Sept. 30 (Bloomberg) -- Asian stocks dropped, extending the worst global sell-off in 21 years, after the rejection of a $700 billion rescue plan by U.S. lawmakers deepened concern more economies will fall into recession. Japan bonds and the yen rose.

Mitsubishi UFJ Financial Group Inc. and DBS Group Holdings Ltd. led declines in financial shares as money-market rates and corporate bond risk rose. BHP Billiton Ltd. and SK Energy Co. dropped after oil fell more than $10 yesterday, the most in seven years. Regulators in South Korea and Taiwan tightened curbs on short selling to help stem market declines after U.S. stocks tumbled by the most since the 1987 crash.

``There is a massive crisis of confidence,'' said Khiem Do, who helps oversee $9 billion of Asian equities at Baring Asset Management (Asia) Ltd., in an interview with Bloomberg Television. ``There is definitely further downside.''

The MSCI Asia Pacific Index fell 3.4 percent to 107.57 as of 3:28 p.m. in Tokyo, adding to a five-day, 4.9 percent retreat. The measure is set to lose 14 percent this month, the biggest monthly loss since September 1990. Futures on the Dow Jones Euro Stoxx 50 Index, a benchmark for the euro region, slid 2.9 percent.

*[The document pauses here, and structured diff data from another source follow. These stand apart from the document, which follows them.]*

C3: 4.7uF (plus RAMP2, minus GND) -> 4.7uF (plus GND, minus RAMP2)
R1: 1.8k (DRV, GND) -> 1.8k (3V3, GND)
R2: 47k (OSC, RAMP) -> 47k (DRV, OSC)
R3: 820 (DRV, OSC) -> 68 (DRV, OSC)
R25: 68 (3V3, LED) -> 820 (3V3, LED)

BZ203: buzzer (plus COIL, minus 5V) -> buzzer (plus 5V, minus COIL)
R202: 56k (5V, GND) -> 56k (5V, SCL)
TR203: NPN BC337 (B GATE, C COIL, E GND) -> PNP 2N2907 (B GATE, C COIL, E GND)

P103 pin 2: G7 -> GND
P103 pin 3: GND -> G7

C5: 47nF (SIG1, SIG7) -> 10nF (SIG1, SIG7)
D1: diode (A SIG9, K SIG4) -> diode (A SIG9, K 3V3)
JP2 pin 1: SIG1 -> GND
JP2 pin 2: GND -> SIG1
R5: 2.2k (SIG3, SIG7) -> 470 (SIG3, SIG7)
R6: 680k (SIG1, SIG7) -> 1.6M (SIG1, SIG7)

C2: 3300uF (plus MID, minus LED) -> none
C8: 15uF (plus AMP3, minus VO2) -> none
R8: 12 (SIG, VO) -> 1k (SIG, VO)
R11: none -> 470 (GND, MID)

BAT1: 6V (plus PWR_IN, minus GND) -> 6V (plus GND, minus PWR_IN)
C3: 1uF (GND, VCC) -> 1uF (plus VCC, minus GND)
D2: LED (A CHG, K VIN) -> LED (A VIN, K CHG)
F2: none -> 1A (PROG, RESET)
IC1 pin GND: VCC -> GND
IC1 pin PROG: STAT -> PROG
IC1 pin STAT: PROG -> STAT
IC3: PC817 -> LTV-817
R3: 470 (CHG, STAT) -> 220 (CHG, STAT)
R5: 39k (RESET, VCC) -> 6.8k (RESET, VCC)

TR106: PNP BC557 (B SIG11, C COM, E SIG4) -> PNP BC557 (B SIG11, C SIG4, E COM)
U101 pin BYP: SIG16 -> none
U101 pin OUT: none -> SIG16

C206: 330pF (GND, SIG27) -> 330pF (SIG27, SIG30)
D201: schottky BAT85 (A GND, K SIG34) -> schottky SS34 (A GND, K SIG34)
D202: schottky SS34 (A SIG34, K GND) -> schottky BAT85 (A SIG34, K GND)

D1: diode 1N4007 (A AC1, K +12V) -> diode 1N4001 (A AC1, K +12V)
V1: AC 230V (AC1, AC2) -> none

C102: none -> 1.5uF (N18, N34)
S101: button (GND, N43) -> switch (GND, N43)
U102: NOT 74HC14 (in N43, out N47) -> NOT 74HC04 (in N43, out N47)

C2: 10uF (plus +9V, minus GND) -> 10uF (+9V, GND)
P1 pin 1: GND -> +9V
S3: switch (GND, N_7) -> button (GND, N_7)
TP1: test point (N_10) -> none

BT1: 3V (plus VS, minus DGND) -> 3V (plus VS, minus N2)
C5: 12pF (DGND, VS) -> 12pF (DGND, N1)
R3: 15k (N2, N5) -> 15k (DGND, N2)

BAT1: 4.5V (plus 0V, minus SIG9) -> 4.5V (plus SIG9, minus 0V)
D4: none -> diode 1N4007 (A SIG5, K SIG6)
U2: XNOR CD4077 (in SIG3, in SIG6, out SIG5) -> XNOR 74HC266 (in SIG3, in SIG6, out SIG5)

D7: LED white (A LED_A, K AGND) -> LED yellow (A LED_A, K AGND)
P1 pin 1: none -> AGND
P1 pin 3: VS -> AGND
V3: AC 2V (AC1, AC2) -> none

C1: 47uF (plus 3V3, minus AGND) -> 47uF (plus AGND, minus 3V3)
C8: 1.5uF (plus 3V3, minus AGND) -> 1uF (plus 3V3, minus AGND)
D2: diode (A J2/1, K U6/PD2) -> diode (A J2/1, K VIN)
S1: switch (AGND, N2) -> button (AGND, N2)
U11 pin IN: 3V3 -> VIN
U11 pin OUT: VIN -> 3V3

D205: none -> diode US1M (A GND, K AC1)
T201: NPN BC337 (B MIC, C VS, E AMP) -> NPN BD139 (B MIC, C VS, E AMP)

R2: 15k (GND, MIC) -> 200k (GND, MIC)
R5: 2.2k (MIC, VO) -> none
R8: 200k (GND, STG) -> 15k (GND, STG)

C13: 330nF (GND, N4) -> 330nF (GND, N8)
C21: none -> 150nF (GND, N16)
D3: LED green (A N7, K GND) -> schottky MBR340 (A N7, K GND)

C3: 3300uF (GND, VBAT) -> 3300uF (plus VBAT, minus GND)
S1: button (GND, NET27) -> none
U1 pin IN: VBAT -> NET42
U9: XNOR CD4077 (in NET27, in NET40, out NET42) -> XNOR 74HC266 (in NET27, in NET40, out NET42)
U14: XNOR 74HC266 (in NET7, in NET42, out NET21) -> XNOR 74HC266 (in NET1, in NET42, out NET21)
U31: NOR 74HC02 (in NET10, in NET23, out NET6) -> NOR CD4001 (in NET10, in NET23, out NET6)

The yen rose against the euro as investors cut holdings of higher-yielding assets funded in the Japanese currency, trading at 150.06 per euro from 150.38.

The MSCI Asian index has slumped 32 percent this year as credit turmoil caused more than $590 billion in losses and writedowns and the failure of Lehman Brothers Holdings Inc. Citigroup Inc. yesterday agreed to buy the banking operations of Wachovia Corp., a North Carolina lender that collapsed under the weight of overdue mortgages.

Global Rout

Japan's Nikkei 225 Stock Average lost 4.1 percent to 11,259.86, its lowest since December 2004, as the unemployment rate rose to a two-year high in August while industrial production fell at the fastest pace in five years.

Vietnam's VN Index lost 4.7 percent, the most in the region. China's markets are closed this week for holidays.

The Standard & Poor's 500 Index tumbled 8.8 percent yesterday after the U.S. House of Representatives voted down the financial-rescue proposal. The MSCI World Index of 23 developed markets slid 6.9 percent, the biggest loss in 21 years.

``That Congress is reining in the regulators themselves in return for the bailout gives us a glimpse of the post-apocalyptic finance system landscape: highly regulated and very restricted,'' said Michael Auyeung, who manages about $500 million as chief investment officer at Pacific Mutual Fund Bhd. in Petaling Jaya, outside Kuala Lumpur.

South Korea said it will temporarily ban short selling on all stocks, while Taiwan tightened limits on the practice for the remainder of the year. Hong Kong regulators said they will take ``more aggressive'' measures against short selling, in which investors try to profit by betting stock prices will fall.

Banks, Automakers

Mitsubishi UFJ, Japan's largest bank, retreated 4.7 percent to 893 yen. DBS, Southeast Asia's biggest, lost 2.4 percent to S$16.50 in Singapore. Babcock & Brown Ltd., a manager of infrastructure assets, tumbled 17 percent to A$1.95 in Sydney, taking its decline this year to 93 percent, the worst performance on the MSCI Asian index.

Toyota Motor Corp., Japan's largest automaker, fell 4.6 percent to 4,380 yen. Output by the nation's automakers decreased 11 percent in August from a year earlier, the steepest drop since 1998, the Japan Automobile Manufacturers Association said today.

Harvey Norman Holdings Ltd., Australia's biggest furniture and electronics retailer, declined 12 percent to A$3.09 after it said profit for the first two months of the year fell 18 percent.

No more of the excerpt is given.